Combustion temperature may be reduced by: (1) using fuel rich mixtures to limit the amount of
oxygen available; (2) using fuel lean mixtures to limit temperature by diluting energy input;
(3) injecting cooled oxygen-depleted flue gas into the combustion air to dilute energy;
(4) injecting cooled flue gas with added fuel; or (5) injecting water or steam. Low-NOx burners
are based partially on this principle.
The basic technique is to reduce the temperature of
combustion products with an excess of fuel, air, flue gas, or steam. This method keeps the vast
majority of nitrogen from becoming ionized (i.e., getting a non-zero valence).
Method 2. Reducing Residence Time -- Reducing residence time at high combustion
temperatures can be done by ignition or injection timing with internal combustion engines. It can
also be done in boilers by restricting the flame to a short region in which the combustion air
becomes flue gas. This is immediately followed by injection of fuel, steam, more combustion
air, or recirculating flue gas. This short residence time at peak temperature keeps the vast
majority of nitrogen from becoming ionized. This bears no relationship to total residence time
of a flue gas in a boiler.
Method 3. Chemical Reduction of NOx – This technique provides a chemically reducing (i.e.,
reversal of oxidization) substance to remove oxygen from nitrogen oxides. Examples include
Selective Catalytic Reduction (SCR) which uses ammonia, Selective Non-Catalytic Reduction
(SNCR) which use ammonia or urea, and Fuel Reburning (FR). Non-thermal plasma, an
emerging technology, when used with a reducing agent, chemically reduces NOx. All of these
technologies attempt to chemically reduce the valence level of nitrogen to zero after the valence
has become higher.
Some low-NOx burners also are based partially on this principle.

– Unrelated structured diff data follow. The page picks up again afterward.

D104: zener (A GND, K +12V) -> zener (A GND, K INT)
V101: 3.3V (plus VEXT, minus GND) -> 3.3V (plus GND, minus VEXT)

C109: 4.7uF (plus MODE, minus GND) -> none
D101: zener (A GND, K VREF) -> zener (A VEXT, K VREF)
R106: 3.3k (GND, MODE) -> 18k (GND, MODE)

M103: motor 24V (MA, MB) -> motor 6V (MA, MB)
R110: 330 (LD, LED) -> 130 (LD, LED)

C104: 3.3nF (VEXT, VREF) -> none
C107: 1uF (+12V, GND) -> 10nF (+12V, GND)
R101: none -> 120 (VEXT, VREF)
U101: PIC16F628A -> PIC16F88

Method 4. Oxidation of NOx -- This technique intentionally raises the valence of the nitrogen
ion to allow water to absorb it (i.e., it is based on the greater solubility of NOx at higher valence).

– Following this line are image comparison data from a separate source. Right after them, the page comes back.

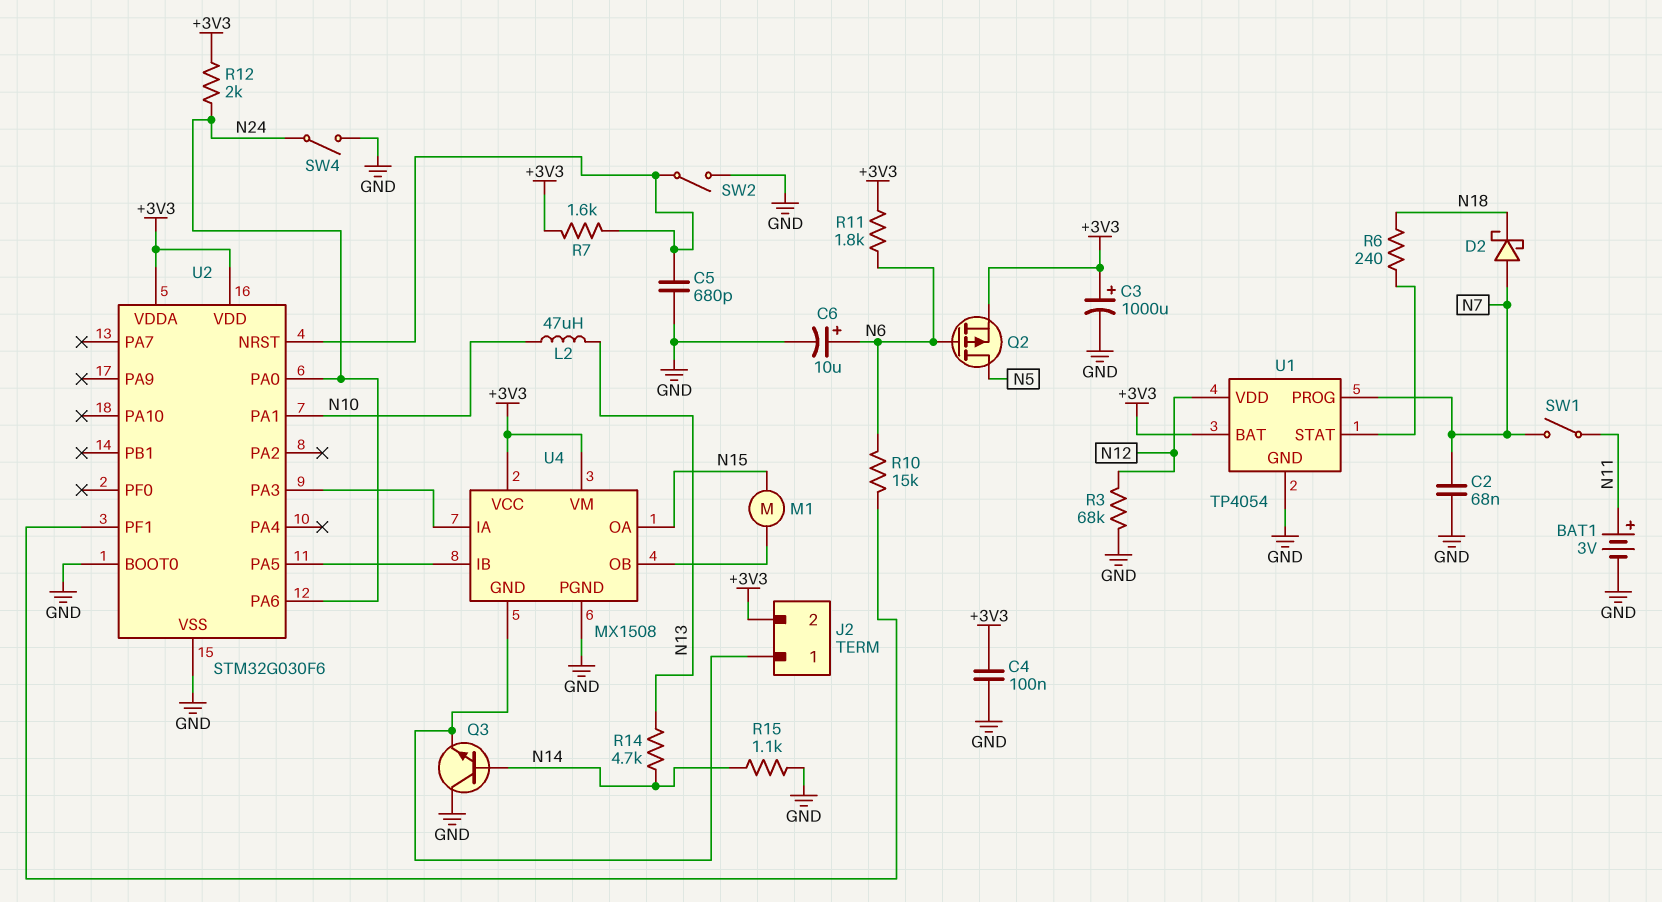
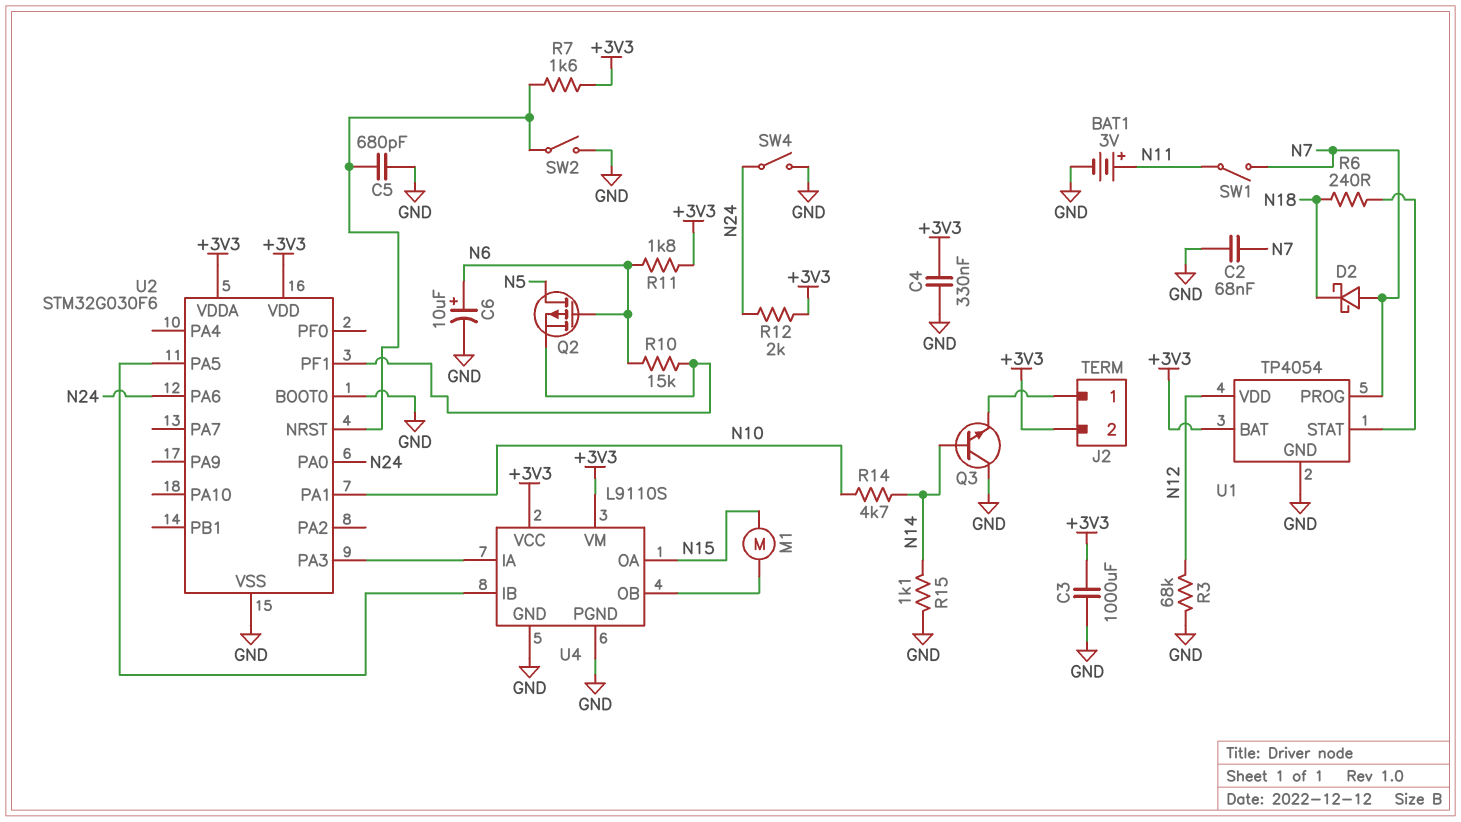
C3: 1000uF (plus +3V3, minus GND) -> 1000uF (+3V3, GND)
C4: 100nF (+3V3, GND) -> 330nF (+3V3, GND)
L2: 47uH (N10, N13) -> none
Q2: PMOS (G N6, D N5, S +3V3) -> PMOS (G N6, D N5, S U2/PF1)
R14: 4.7k (N13, N14) -> 4.7k (N10, N14)
U4: MX1508 -> L9110S
U4 pin GND: J2/1 -> GND

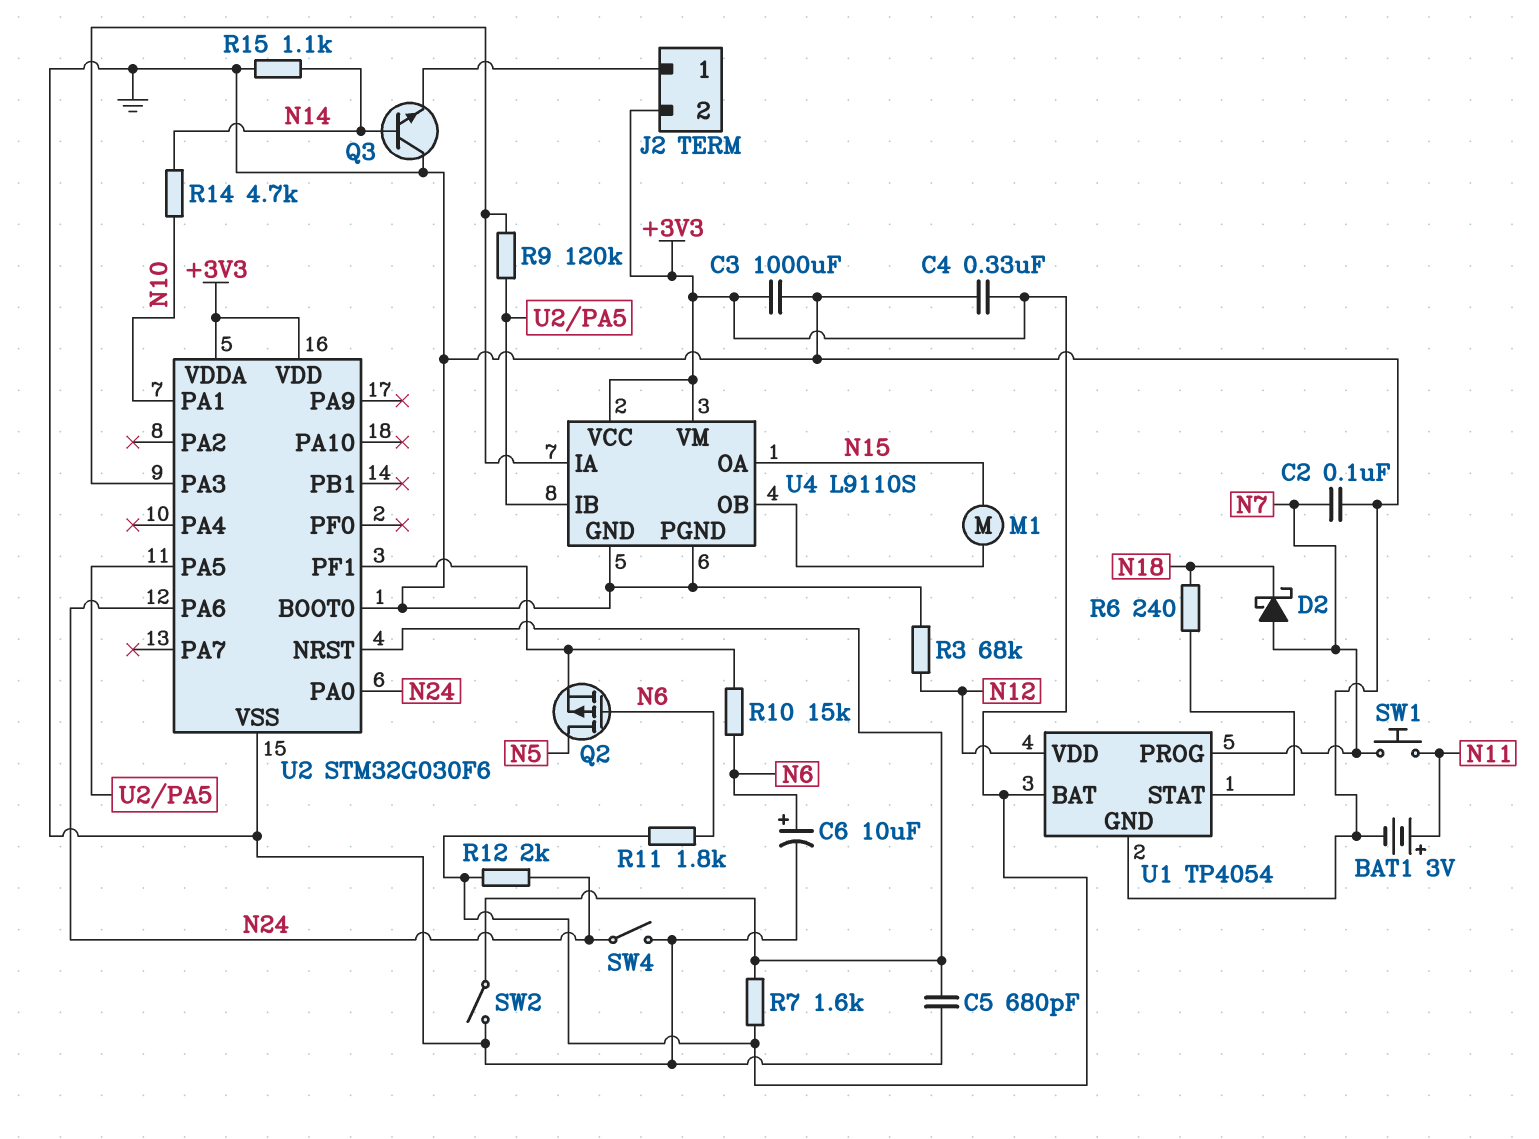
C2: 68nF (GND, N7) -> 100nF (GND, N7)
R9: none -> 120k (U2/PA3, U2/PA5)
SW1: switch (N7, N11) -> button (N7, N11)

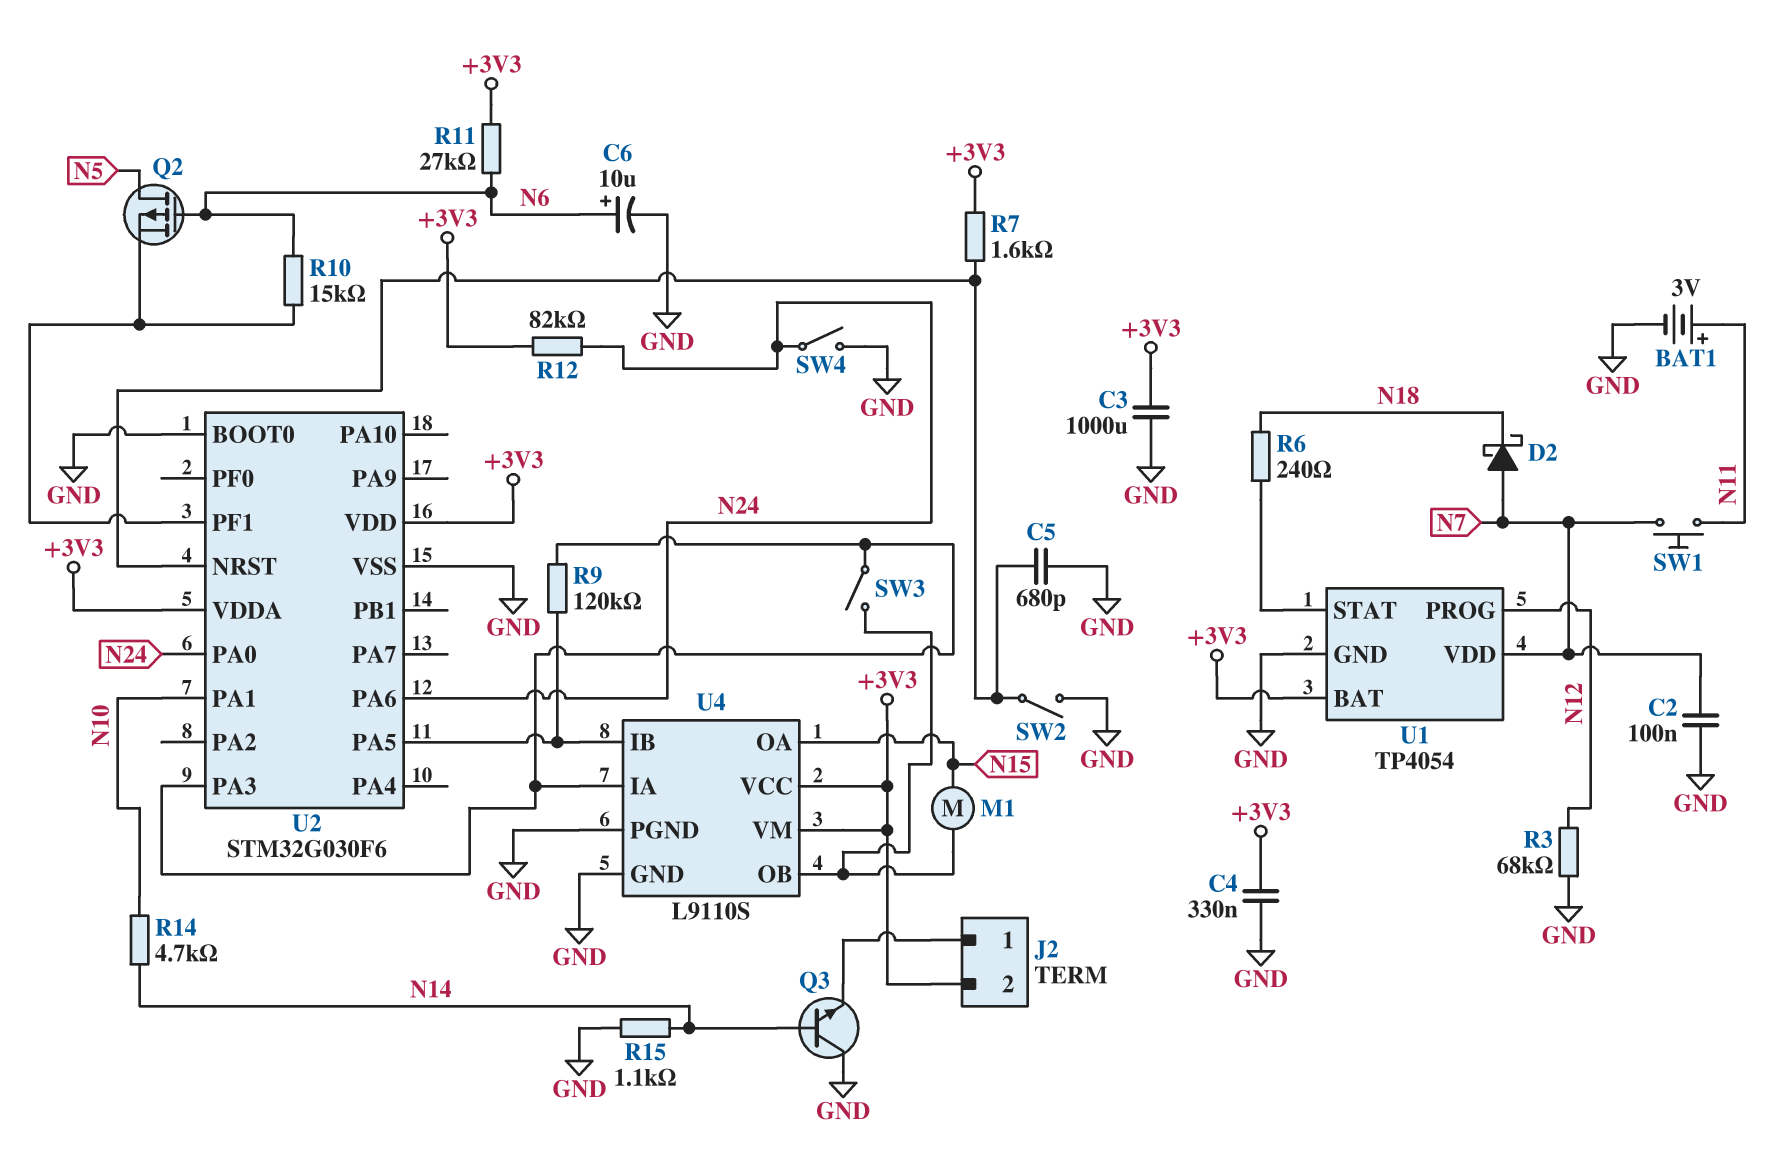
R11: 1.8k (+3V3, N6) -> 27k (+3V3, N6)
R12: 2k (+3V3, N24) -> 82k (+3V3, N24)
SW3: none -> switch (U2/PA3, U4/OB)
U1 pin PROG: N7 -> N12
U1 pin VDD: N12 -> N7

This is accomplished either by using a catalyst, injecting hydrogen peroxide, creating ozone
within the air flow, or injecting ozone into the air flow. Non-thermal plasma, when used without
a reducing agent, can be used to oxidize NOx. A scrubber must be added to the process to
emissions to the atmosphere. Any resultant nitric acid can be either neutralized by
the scrubber liquid and then sold (usually as a calcium or ammonia salt), or collected as nitric
acid to sell to customers.
Method 5. Removal of nitrogen from combustion -- This is accomplished by removing
nitrogen as a reactant either by: (1) using oxygen instead of air in the combustion process; or
(2) using ultra-low nitrogen content fuel to form less fuel NOx. Eliminating nitrogen by using
oxygen tends to produce a rather intense flame that must be subsequently and suitably diluted.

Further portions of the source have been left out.